There is limited knowledge about how depressive symptoms and the cluster of mood symptoms which are not overlapped by MS-related symptoms vary and are influenced by different factors over time. Even if evidence-based principles for treatment of depressive symptoms are now available, such as pharmacological [24] and psychological treatments [25, 26], there is a need to identify factors that are associated with depressive symptoms as well as with mood symptoms to possibly decrease the impact of these symptoms. Therefore, the aims of this 2-year study on PwMS were:
  1. a.

    to describe variations in the occurrence of depressive symptoms and mood symptoms; and

     
  2. b.

    to investigate the predictive value of selected factors – sex, age, coping capacity, work status, disease severity, disease course, fatigue, cognitive function, frequency of social/lifestyle activities, and perceived physical and psychological impact of MS on health – on the occurrence of depressive symptoms and mood symptoms, respectively.

     

Methods

Participants and procedures

Data were collected in a prospective, observational study over 2 years from a cohort of PwMS in which functioning and perceived impact of MS on health were explored.
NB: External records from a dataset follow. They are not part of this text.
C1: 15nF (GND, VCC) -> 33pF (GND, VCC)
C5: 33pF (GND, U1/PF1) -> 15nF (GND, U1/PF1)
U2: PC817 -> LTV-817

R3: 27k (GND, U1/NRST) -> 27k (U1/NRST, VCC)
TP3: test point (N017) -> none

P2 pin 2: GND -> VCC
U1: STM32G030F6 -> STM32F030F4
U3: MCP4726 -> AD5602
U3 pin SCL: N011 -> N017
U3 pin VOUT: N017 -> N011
Eligibility for inclusion included those PwMS (n = 255) scheduled for an outpatient visit from 1 February 2002 to 12 June 2002 with either of two senior neurologists at the MS Centre of the Department of Neurology at Karolinska University Hospital Huddinge in Stockholm, Sweden. Altogether 219 PwMS agreed to participate and were consecutively included in the study after informed consent had been obtained. Follow-ups were performed every 6 months (at baseline and at 6, 12, 18 and 24 months) in connection with regular visits by the PwMS to her/his senior neurologist who determined disease severity and disease course. The remaining data were collected by investigators, one of five research physiotherapists, and when possible by the same investigator and at the same time of day for all time points. Detailed descriptions of demographic and disease-related data in the sample at baseline have been reported elsewhere [27]. The Regional Ethical Review Board in Stockholm approved the study, Dnr 449/01.

Instruments

Data used in the study were collected with a range of standardised and validated instruments or with structured interviews.

Depressive symptoms were assessed with the Beck Depression Inventory (henceforth referred to as BDI Total) [28] at baseline, 12 and 24 months. The BDI Total consists of 21 items related to depression, each of which is self-rated from 0 (absent) to 2 or 3 (severe); the scale ranges from 0 to 62 points. At each assessment the PwMS were categorised as having depressive symptoms if they had a BDI score of 13 or higher [18]. The 21 BDI items were also grouped into three clusters of depressive symptoms dealing with mood, evaluative/cognitive and somatic/vegetative symptoms [12]. The six items included in the mood cluster (henceforth referred to as BDI Mood) were the following: feeling sad; discouraged about the future; dissatisfied and bored; crying; irritability; and loss of interest. The cluster ranges from 0 to 18 points and was dichotomised using a cut-off score derived from the overall cut-off score for detecting depressive symptoms in MS [18]. Thus, PwMS were categorised as having mood symptoms if their score was five or above on the BDI Mood.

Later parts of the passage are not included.